Two years ago I started flirting with my current work-in-progress. I would fantasize about it whenever I got stuck in my then-current work-in-progress. I would dream about how easy it would be to write, how naturally good. Of course, I knew then as I know now that when it comes to writing, the easiest, best project is the one not yet started.
Enter October, 2016. After a sad break-up with my then-current work-in-progress (I’ll return to you someday, trunk novel!), I was going to take a hiatus from writing altogether. Then my wise husband taught me my first lesson.
Don’t quit. Just write something else.
Yeah, okay, duh, but in that break-up moment, I couldn’t see this truth. All I saw was that I was wasting my time on something I couldn’t do (sad, huh?). Then my husband offered his simple advice. So I began again. My writing group supported my idea with encouragement and interest. A writing group that understands that this is was a first-draft writer needs is invaluable. They helped me watch my first draft grow and didn’t fault it for being what it was.

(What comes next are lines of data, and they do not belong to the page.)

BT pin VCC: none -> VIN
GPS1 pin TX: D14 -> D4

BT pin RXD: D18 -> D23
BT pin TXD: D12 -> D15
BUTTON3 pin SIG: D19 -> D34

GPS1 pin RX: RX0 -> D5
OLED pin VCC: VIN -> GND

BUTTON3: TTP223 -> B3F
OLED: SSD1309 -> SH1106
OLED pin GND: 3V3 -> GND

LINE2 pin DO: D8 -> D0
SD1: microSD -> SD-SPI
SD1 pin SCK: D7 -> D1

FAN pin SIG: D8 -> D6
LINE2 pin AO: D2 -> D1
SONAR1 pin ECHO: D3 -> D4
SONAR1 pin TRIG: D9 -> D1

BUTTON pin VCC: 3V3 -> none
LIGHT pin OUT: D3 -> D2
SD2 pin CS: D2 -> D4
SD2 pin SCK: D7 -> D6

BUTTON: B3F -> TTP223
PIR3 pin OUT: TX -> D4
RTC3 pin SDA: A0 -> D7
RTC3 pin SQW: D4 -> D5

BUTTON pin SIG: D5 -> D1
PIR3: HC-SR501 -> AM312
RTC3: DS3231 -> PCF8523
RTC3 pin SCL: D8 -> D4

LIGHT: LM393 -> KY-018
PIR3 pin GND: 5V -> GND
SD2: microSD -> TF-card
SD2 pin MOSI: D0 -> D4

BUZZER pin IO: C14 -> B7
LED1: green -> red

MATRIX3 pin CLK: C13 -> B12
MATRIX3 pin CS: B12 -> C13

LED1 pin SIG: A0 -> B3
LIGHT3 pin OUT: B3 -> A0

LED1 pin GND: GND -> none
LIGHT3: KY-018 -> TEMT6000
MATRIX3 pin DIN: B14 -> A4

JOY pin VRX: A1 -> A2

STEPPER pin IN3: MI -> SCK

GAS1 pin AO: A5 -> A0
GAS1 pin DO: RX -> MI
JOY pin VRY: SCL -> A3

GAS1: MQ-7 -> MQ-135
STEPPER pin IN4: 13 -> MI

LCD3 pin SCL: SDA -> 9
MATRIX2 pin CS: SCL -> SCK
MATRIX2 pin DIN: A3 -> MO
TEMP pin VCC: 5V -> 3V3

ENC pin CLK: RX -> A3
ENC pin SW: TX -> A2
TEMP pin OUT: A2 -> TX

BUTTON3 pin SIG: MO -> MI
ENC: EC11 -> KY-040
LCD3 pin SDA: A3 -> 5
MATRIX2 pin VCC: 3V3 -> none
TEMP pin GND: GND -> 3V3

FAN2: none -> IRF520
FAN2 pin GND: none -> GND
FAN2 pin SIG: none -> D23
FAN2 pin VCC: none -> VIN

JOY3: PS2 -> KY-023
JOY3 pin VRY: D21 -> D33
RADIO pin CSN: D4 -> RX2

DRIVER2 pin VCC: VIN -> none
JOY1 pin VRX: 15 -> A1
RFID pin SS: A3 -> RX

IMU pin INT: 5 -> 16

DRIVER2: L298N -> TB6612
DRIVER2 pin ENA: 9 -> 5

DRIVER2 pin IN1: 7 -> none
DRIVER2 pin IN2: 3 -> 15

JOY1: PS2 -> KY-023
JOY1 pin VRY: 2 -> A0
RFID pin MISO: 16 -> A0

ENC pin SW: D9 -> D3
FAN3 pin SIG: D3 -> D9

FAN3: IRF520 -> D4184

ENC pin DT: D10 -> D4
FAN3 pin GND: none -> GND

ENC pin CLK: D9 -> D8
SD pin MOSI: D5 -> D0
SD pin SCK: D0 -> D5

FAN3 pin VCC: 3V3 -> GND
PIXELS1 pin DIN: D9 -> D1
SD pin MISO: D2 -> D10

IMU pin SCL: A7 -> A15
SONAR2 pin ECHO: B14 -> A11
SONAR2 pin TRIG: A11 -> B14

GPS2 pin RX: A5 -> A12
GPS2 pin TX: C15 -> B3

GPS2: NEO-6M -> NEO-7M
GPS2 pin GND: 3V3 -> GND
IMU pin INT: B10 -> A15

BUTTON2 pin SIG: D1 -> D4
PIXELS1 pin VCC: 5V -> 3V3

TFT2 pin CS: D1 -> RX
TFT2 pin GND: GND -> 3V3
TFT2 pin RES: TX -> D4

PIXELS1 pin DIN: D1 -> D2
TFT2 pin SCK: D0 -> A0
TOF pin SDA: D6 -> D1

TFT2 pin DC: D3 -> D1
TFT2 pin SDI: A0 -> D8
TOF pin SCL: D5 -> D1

Your first draft is Baby Groot.
If you’ve seen Guardians of the Galaxy: Volume 2, you know that Baby Groot steals the show. We don’t fault Baby Groot when he messes up. We think it’s adorable, because we know he’s trying. That’s your first draft. It’s genuinely itself, and anything that genuine is bound to have flaws. While we might not go as far as to call our uneven plots and poorly developed characters “adorable,” accept that your idea is just making its way in the world. It took me seven months to finish my first draft, and that was primarily because I was too concerned with making early revisions rather than letting my lil WIP toddle out into the world. Some of that revision was necessary for me to have enough of an idea to get to the end, but a lot of it was a stall tactic. In April I acknowledged that stalling for what it was: fear that my WIP wouldn’t be perfect.
Write like it’s your job.
Several things aligned for this aha moment. I went to my first writing conference, which put me in the mindset to view writing as my second career. I was serious enough about writing to drive across the state and cough up some money to hear a speaker alongside a bunch of other wannabes. But we weren’t wannabes. We were writers already. If you write, you’re a writer. In that moment, I owned my desire to finish my WIP. Somewhere along the line, I became sheepish and apologetic about the fact that I like to write about imaginary things, but it’s a career that many people have–and an important one at that.
Write like you’re a farmer.
In Big Magic, Elizabeth Gilbert writes, “I sit at my desk and I work like a farmer, and that’s how it gets done.” When it’s time to plant, farmers plant. When it’s time to harvest, farmers harvest. So long as the sun is shining, there is no choice but to rise early and do the work. I started writing every day through the week (in the early morning or squeezed into the corners of my life on tough days). I took noon to four both days on the weekend to write (my daughter’s nap time plus a little on either side). I burned the rest of my personal days that I was going to lose for all-day writing sessions around my lovely, literary town. It was easier to decline invitations to other events that would take me away from writing, because it was the season for writing. You don’t see farmers hanging around when there’s work to be done. They’ll see you later, on a rainy day or at the end of the season. That’s how it is with writing.
Every first draft I finish has taught me something. No matter their final resting place, they have all been worth it. Now friends, the fields are calling. See you later.